PORT OF SPAIN — The Police Service Commission is in “wonder-land” over when a substantive police commissioner will be appointed in this country.
PSC chairman Professor Ramesh Deosaran made the statement yesterday at a press conference held by the PSC at its new offices located at the corner of Pasea Main Road and the Churchill Roosevelt Highway in Tunapuna to discuss the appointment of the Commissioner of Police and the two deputy Commissioners of Police.
Stephen Williams’ appointment as acting police commissioner officially comes to an end on January 31 next year.
Williams assumed the reins of the Police Service following the resignation of the country’s last substantive Police Commissioner Canadian Dr. Dwayne Gibbs on August 7.
But even as Williams’ acting tenure comes to end next month, the process of finding a substantive chief to fill the vacancy is nowhere near completion, Deosaran said.

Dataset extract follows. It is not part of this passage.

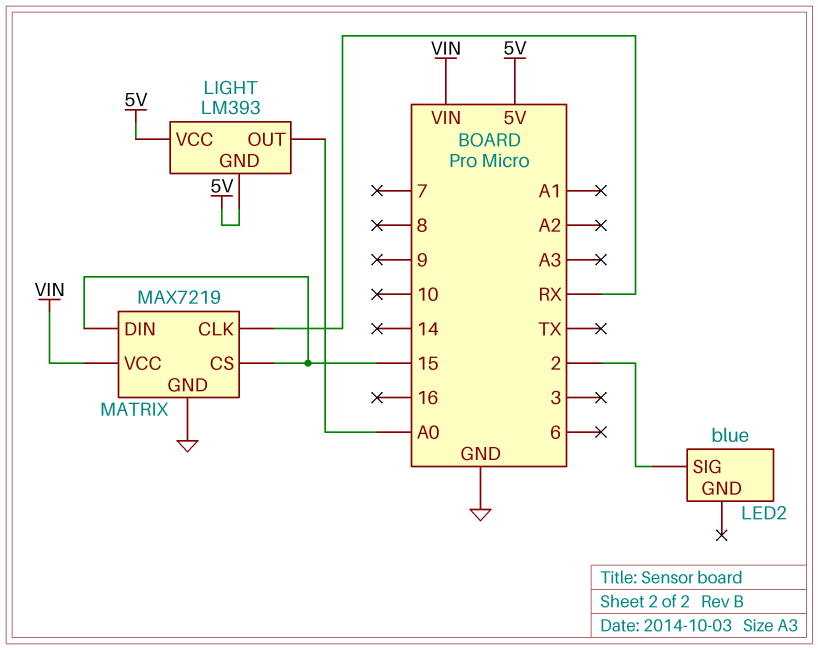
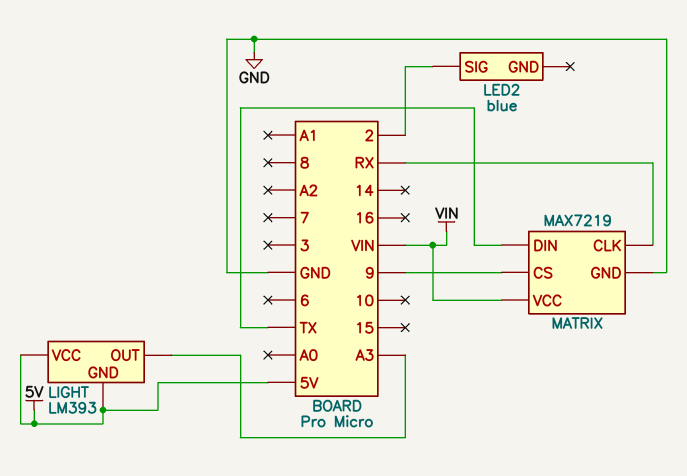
LIGHT pin OUT: A0 -> A3
MATRIX pin CS: 15 -> 9
MATRIX pin DIN: 15 -> TX

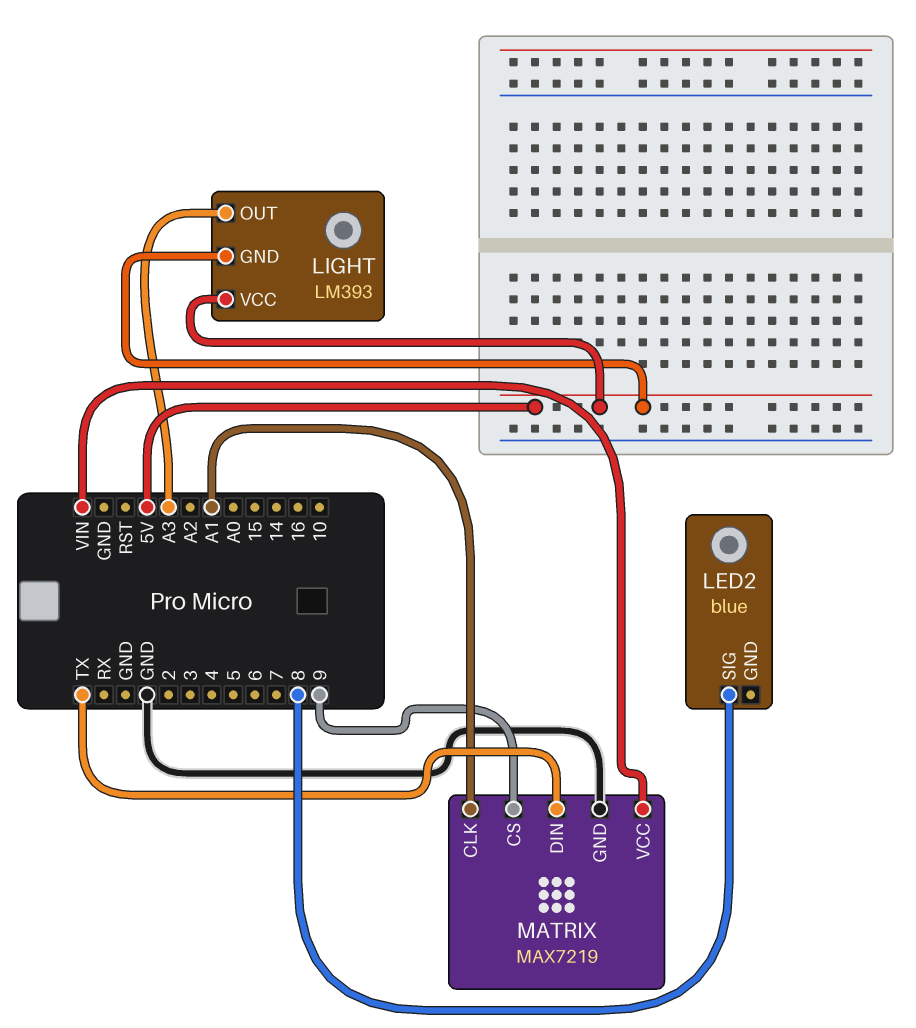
LED2 pin SIG: 2 -> 8
MATRIX pin CLK: RX -> A1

Deosaran yesterday distanced the PSC from any blame in relation to the delay in the appointment of a substantive Police Commissioner.

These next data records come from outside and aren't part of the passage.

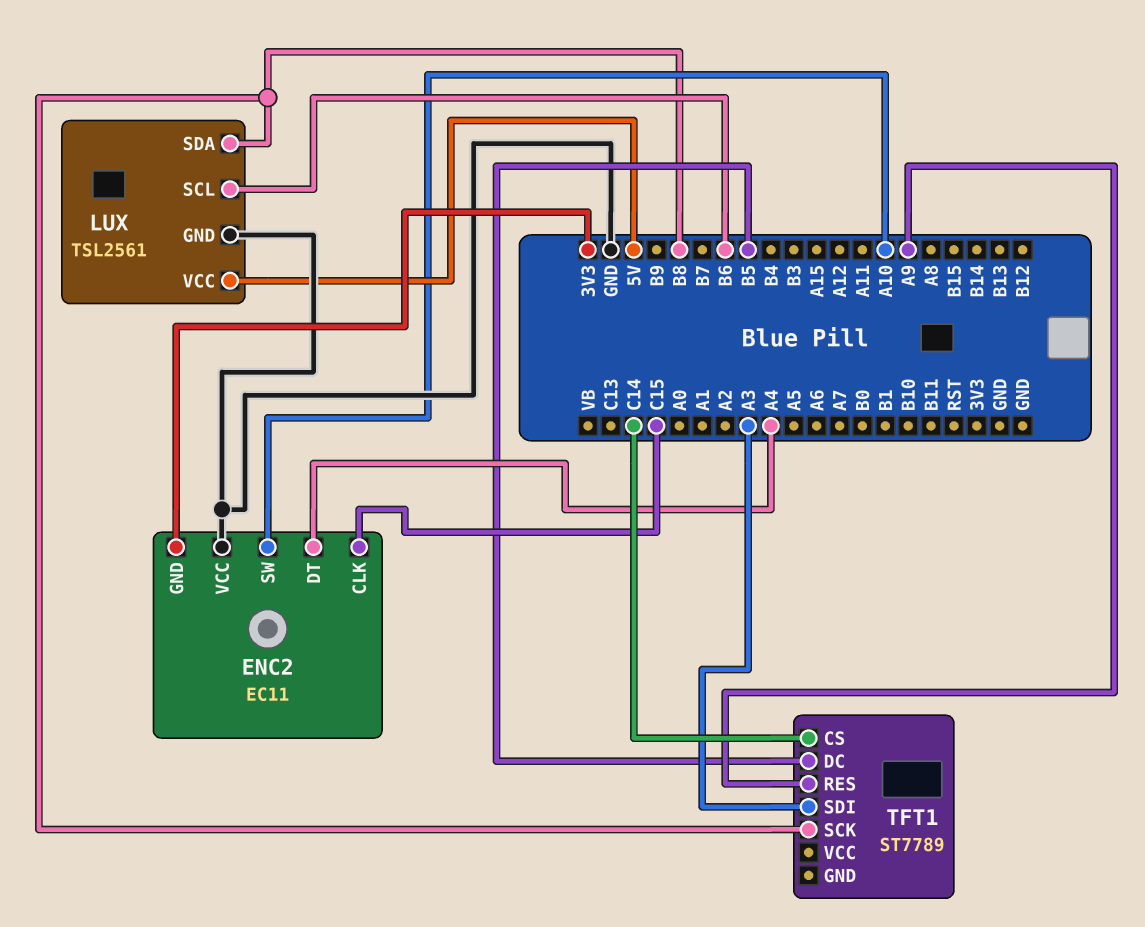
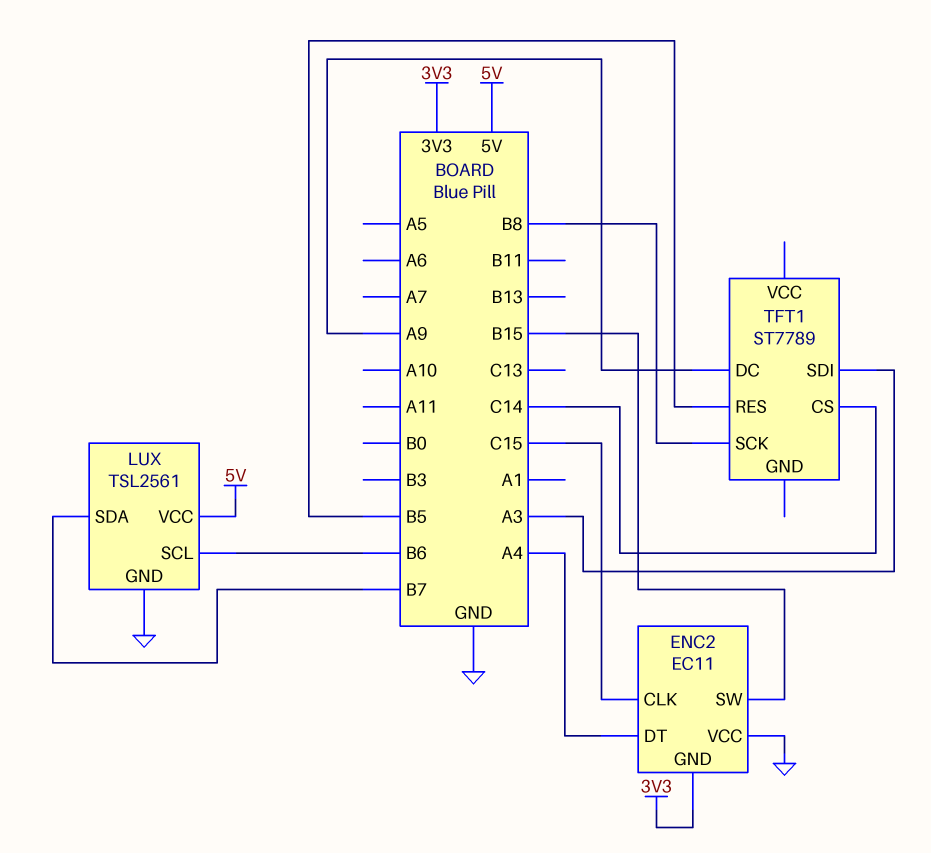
ENC2 pin SW: A10 -> B15
LUX pin SDA: B8 -> B7
TFT1 pin DC: B5 -> A9
TFT1 pin RES: A9 -> B5

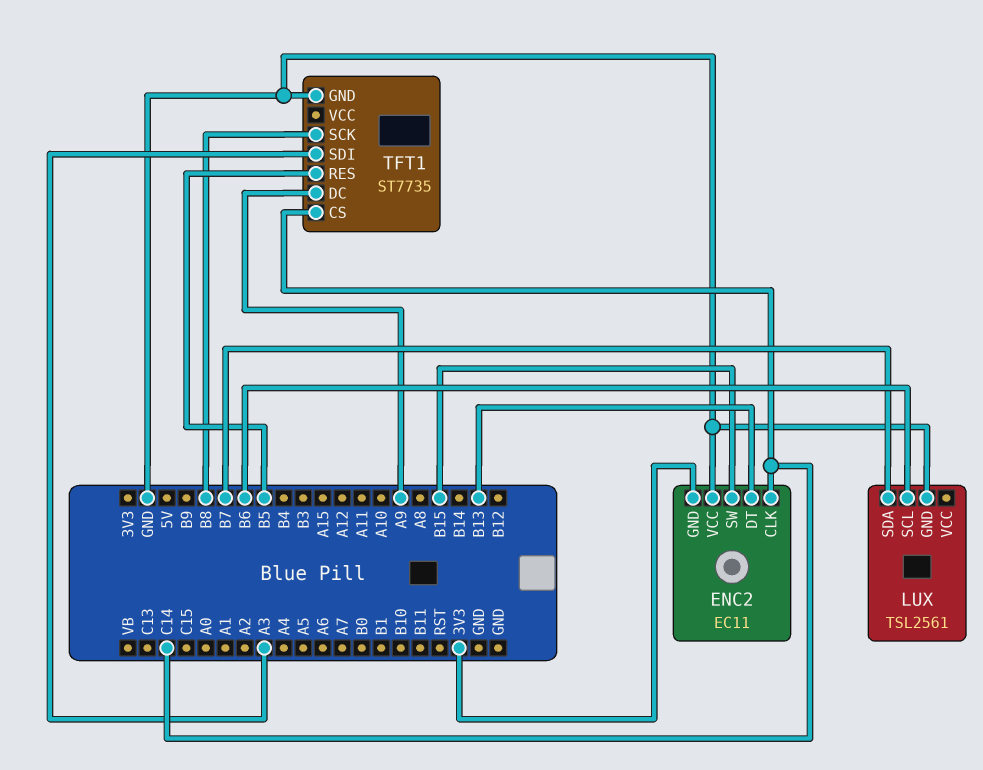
ENC2 pin CLK: C15 -> C14
ENC2 pin DT: A4 -> B13
LUX pin VCC: 5V -> none
TFT1: ST7789 -> ST7735
TFT1 pin GND: none -> GND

Any assertion that the PSC is “dragging its feet” in the matter is “unreasonable”, Deosaran said yesterday.
The delay in the appointment rests solely with the Director of Personnel Administration, Gloria Edwards-Joseph, he said.
According to Legal Notice # 102 of the Constitution of Trinidad and Tobago the DPA’s office has to firstly contract a firm to conduct the assessment process for selecting the country’s Police Commissioner.
This has not yet been done, Deosaran said.
The DPA’s office was awaiting funding from the national budget to determine what funds were available to conduct the process, Deosaran said.
Deosaran blamed the current law for the process being “overly cumbersome” in the selection of a commissioner.
“It really looks as an overly cumbersome, unnecessary, convoluted and complicated process. In other words it looks as a tangled web,” Deosaran said.
Because of this “tangled web” Deosaran said it is unlikely a new chief will be selected before January 31. (Express)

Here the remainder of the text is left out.